The number of babies born with neonatal abstinence syndrome (NAS) – caused by exposure to addictive opiate drugs in the womb – varied across a number of different health boards.
The Scottish Government has described the results as “troubling”. It comes shortly after separate figures revealed that drug-related deaths reached a record high in Scotland in 2016.
Freedom of Information
The figures, released under Freedom of Information legislation, showed that some 729 babies were born with the condition between 2012 and 2016.
NHS Greater Glasgow and Clyde recorded the largest number with 344 and NHS Lothian area had the second highest total with 112.

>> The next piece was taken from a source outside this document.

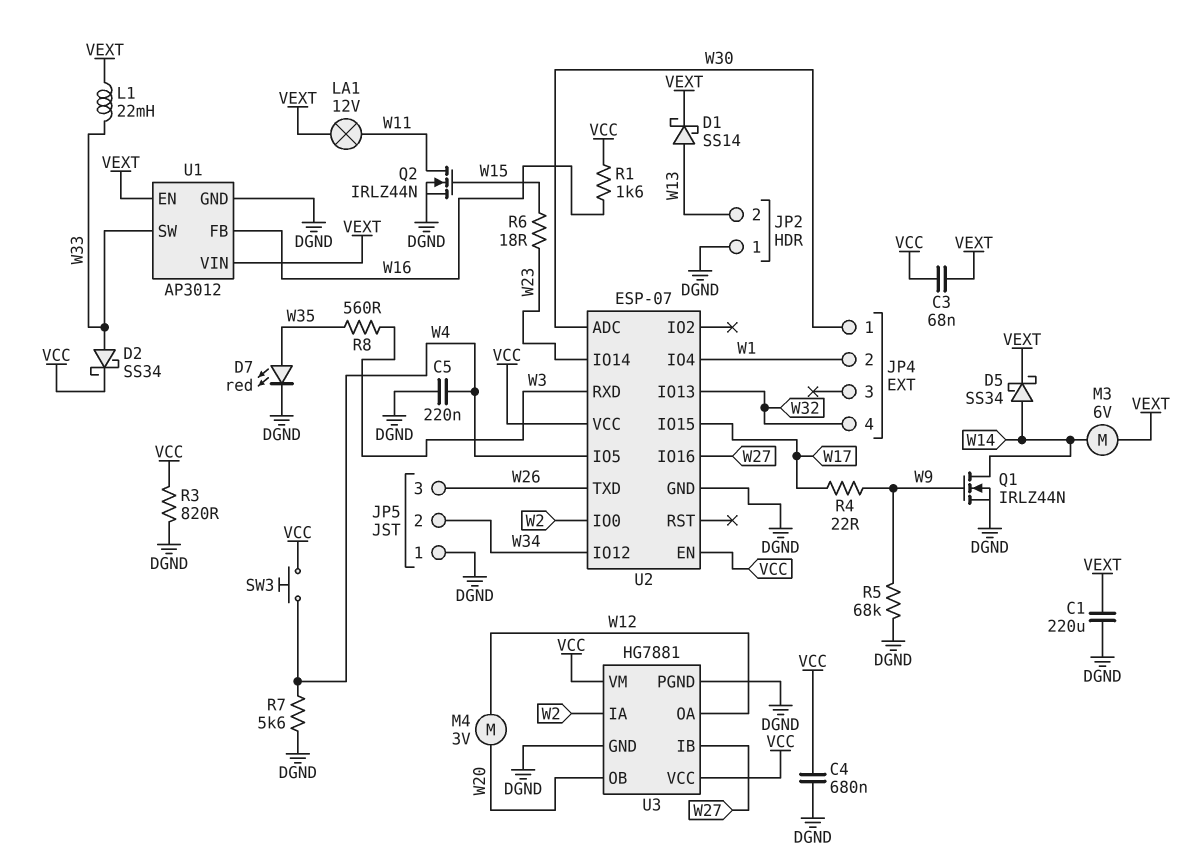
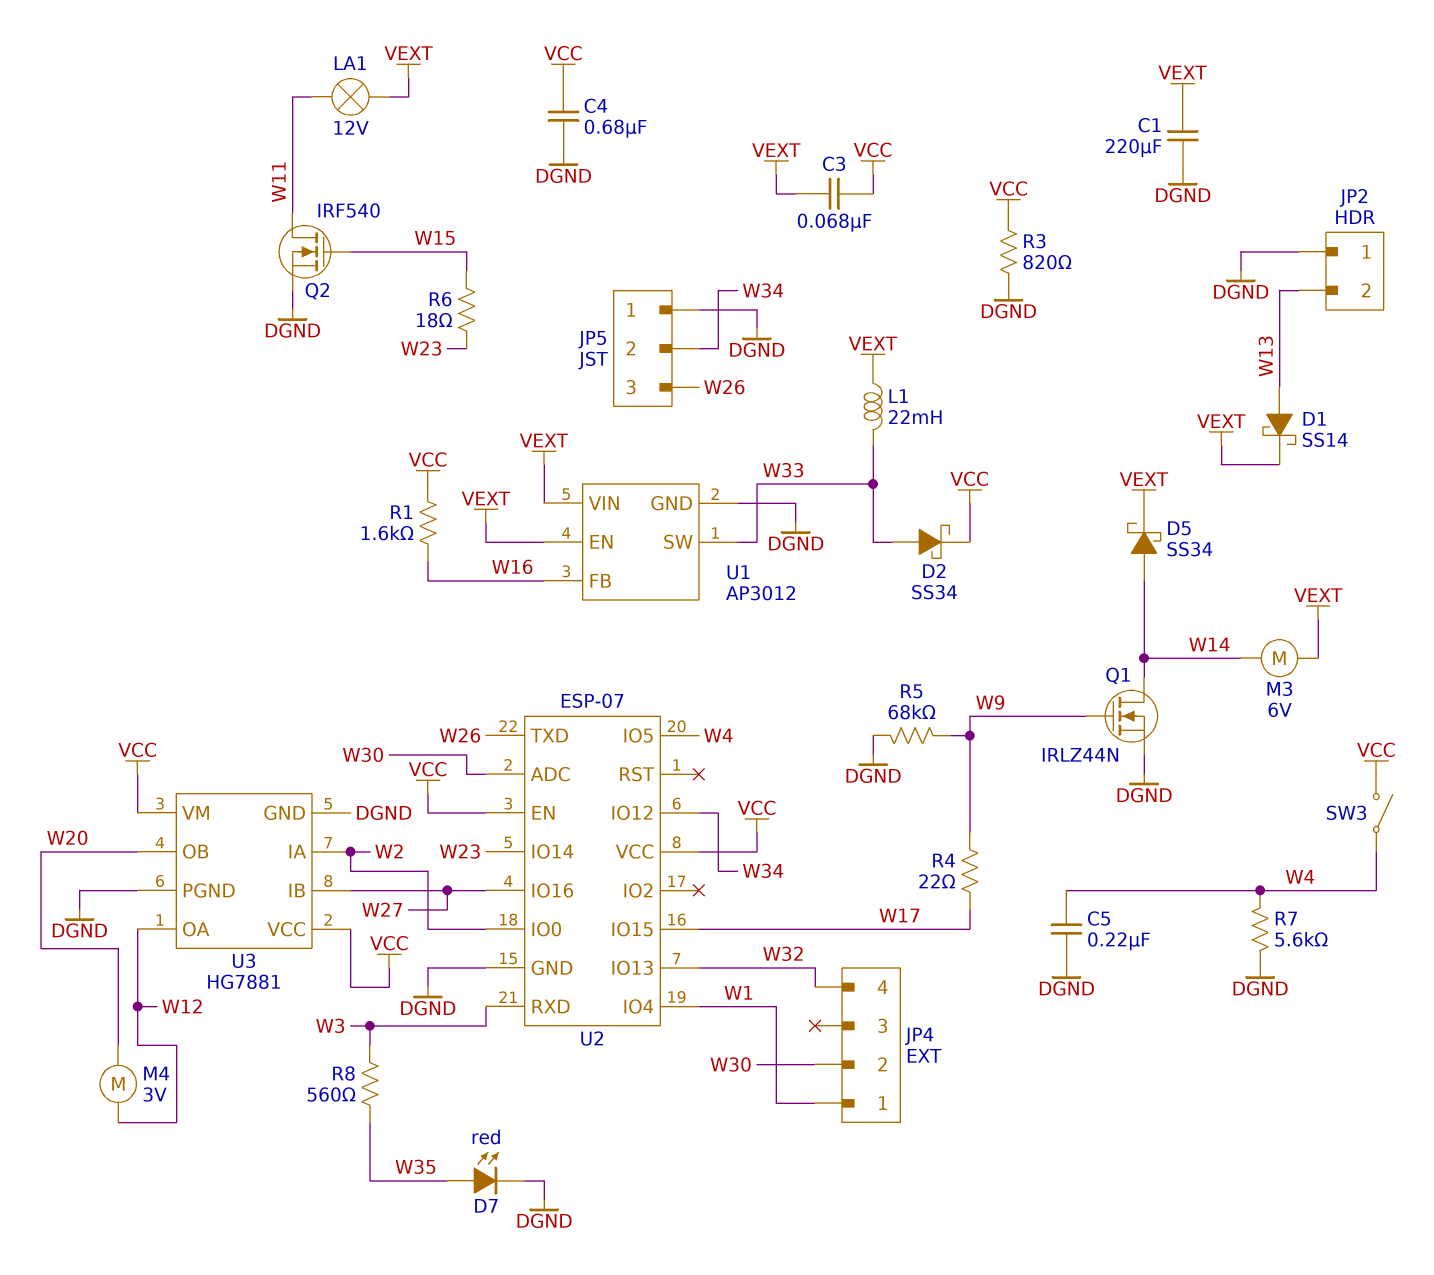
JP4 pin 1: W30 -> W1
JP4 pin 2: W1 -> W30
Q2: NMOS IRLZ44N (G W15, D W11, S DGND) -> NMOS IRF540 (G W15, D W11, S DGND)
SW3: button (VCC, W4) -> switch (VCC, W4)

And NHS Tayside, NHS Fife and NHS Forth Valley had 55, 45 and 42 respectively.
Drugs pass from the mother to the baby through the bloodstream and this can have dire consequences.
Drug-dependent babies are more likely to be born prematurely and experience growth restrictions and a lower than average weight.
Withdrawal symptoms from the drugs will be the same for babies as they are for adults, including hyperactivity and uncontrollable trembling.
Alex Cole-Hamilton MSP, whose Liberal Democrat party obtained the figures, said they were “utterly heart-breaking”.
“To think that a new born baby is having to start life in rehab is beyond imagination. What makes it worse is that each case is a tragedy that could have been avoided.”
And Dr Graeme Scobie, public health advisor for the NHS, said babies who are born with NAS have a higher risk of drug misuse in their adult lives.
Last month, official statistics released in a report by the National Records of Scotland found there were 867 drug-related deaths in 2016, the highest on record.
Drug deaths have almost quadrupled in Scotland over the last 20 years, up from 244 deaths in 1996.